Enfim, Rosália, na novela, não faz nada de fato, ela é uma espécie de troféu, marcando que o Sr. de Montserrat não somente dobrou a jovem e a trouxe para sua casa, de onde não irá mais sair até o fim da trama, mas que venceu o próprio filho.  Ele é dono daquela mulher e ela, a partir de então, terá que exibir no próprio corpo e no gestual as marcas dessa posse.  Roupas, joias, o cabelo sempre preso, o rosto sério.  A riqueza e posição do marido eram demonstradas na aparência pública de suas filhas e esposas.  Quantas meninas eram arrancadas da infância para essa vida de senhora?  Quantas eram casadas com homens com idade para serem seu pai ou até avô?

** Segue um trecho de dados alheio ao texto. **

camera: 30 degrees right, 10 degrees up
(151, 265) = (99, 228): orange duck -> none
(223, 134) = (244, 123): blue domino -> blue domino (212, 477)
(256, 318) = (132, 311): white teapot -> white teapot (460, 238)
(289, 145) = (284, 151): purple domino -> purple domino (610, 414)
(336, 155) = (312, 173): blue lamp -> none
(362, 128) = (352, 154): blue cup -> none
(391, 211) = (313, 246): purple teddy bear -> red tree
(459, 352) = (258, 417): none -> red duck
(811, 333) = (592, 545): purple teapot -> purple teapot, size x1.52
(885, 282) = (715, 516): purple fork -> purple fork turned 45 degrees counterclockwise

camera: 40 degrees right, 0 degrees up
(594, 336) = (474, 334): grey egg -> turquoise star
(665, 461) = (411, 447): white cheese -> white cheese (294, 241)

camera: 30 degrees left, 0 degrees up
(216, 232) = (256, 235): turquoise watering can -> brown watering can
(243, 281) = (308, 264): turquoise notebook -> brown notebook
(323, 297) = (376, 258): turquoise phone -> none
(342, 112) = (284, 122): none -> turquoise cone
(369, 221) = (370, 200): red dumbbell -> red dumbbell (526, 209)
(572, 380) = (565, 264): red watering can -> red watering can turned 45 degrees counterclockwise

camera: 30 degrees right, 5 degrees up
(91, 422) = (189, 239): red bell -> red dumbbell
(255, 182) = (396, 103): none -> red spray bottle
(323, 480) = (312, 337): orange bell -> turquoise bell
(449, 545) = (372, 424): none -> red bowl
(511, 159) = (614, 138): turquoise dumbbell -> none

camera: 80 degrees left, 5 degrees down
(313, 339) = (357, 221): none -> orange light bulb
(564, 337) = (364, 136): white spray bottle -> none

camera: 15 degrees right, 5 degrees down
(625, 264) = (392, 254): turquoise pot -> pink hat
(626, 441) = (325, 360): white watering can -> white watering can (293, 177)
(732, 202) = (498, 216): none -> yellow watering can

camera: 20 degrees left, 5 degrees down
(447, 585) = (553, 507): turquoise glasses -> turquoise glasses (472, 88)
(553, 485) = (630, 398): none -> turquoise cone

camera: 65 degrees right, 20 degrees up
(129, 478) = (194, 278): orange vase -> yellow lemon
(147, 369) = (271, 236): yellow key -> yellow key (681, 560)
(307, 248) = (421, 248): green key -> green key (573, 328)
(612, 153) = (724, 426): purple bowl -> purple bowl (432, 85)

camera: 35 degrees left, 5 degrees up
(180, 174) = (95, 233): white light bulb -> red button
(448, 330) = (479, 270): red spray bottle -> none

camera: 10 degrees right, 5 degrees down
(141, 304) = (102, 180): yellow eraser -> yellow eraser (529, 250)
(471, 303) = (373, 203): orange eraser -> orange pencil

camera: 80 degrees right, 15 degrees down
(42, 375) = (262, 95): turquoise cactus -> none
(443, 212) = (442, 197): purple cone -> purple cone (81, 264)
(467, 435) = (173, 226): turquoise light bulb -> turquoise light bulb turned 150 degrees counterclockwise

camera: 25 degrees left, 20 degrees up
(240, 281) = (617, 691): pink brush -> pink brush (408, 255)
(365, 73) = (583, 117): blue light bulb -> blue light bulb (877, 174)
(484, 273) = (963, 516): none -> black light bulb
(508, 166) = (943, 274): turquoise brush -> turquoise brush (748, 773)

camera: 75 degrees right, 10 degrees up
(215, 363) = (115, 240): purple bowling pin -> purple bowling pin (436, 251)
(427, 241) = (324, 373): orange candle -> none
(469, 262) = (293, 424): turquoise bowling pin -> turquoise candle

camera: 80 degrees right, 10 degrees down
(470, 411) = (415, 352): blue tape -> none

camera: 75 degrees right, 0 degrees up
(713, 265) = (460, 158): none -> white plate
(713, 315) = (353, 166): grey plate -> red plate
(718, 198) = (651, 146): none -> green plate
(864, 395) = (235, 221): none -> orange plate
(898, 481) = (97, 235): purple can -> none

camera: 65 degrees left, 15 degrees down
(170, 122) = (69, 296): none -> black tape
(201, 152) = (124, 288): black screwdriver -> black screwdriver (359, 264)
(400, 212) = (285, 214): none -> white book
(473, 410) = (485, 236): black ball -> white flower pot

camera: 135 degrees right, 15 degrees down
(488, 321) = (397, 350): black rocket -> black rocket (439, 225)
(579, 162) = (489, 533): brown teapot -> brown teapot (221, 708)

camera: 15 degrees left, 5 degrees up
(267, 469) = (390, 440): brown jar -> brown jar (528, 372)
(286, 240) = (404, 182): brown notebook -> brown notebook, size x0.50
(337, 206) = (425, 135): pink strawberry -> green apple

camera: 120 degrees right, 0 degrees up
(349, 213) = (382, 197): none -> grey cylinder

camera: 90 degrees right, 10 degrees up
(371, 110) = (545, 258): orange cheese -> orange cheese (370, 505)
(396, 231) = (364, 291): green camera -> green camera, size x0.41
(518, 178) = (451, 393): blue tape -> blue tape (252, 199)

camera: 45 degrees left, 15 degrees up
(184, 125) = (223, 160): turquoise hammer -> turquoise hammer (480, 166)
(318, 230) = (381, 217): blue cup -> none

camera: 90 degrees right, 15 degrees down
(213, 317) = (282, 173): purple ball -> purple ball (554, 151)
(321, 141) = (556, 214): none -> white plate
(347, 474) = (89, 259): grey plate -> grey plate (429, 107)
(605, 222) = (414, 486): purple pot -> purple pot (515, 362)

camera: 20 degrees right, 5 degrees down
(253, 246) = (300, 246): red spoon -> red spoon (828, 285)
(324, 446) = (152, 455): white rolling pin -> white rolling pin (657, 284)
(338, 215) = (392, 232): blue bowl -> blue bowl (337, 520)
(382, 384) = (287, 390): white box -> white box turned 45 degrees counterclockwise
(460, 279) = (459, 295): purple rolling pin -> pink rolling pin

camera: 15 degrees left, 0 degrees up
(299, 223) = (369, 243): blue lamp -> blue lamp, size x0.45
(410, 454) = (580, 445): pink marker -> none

Só que Rosália não se deixa, nem dobrar, nem se moldar.  Uma das características da personagem é sua força de caráter.  E raramente vi uma combinação tão harmônica de mãe e filha na ficção.  Em mais de um momento da novela, alguma personagem dizia, Montserrat fez isso mais de uma vez, que Rosália saiu à mãe, interpretada por Esther Góes com uma altivez e elegância que não deixavam dúvida de que ela era a parte dominante da casa, apesar de tolhida de fazer mais pela inferioridade jurídica das mulheres e pela cultura patriarcal.  Mesmo que fisicamente as atrizes não se parecessem em nada, não havia dúvida da sintonia entre as duas.  Voltarei à mãe de Rosália mais adiante.  

A última virada de figurino de Rosália foi já na reta final da novela, quando ela passou a crer que poderia fugir de Montserrat.  As cores de suas roupas passaram a ser mais vivas, os vestidos menos fechados e o cabelo poderia aparecer em penteados meio soltos.  Só que, obviamente, a crença dos bonzinhos de que Montserrat iria deixá-los ir, isso em troca do silêncio e da submissão de Bárbara, afinal, ele era bígamo, era somente uma ilusão.  Não que o Dr. Ramos e outras personagens não tenham alertado, mas os mocinhos não pareciam capazes de ler os sinais.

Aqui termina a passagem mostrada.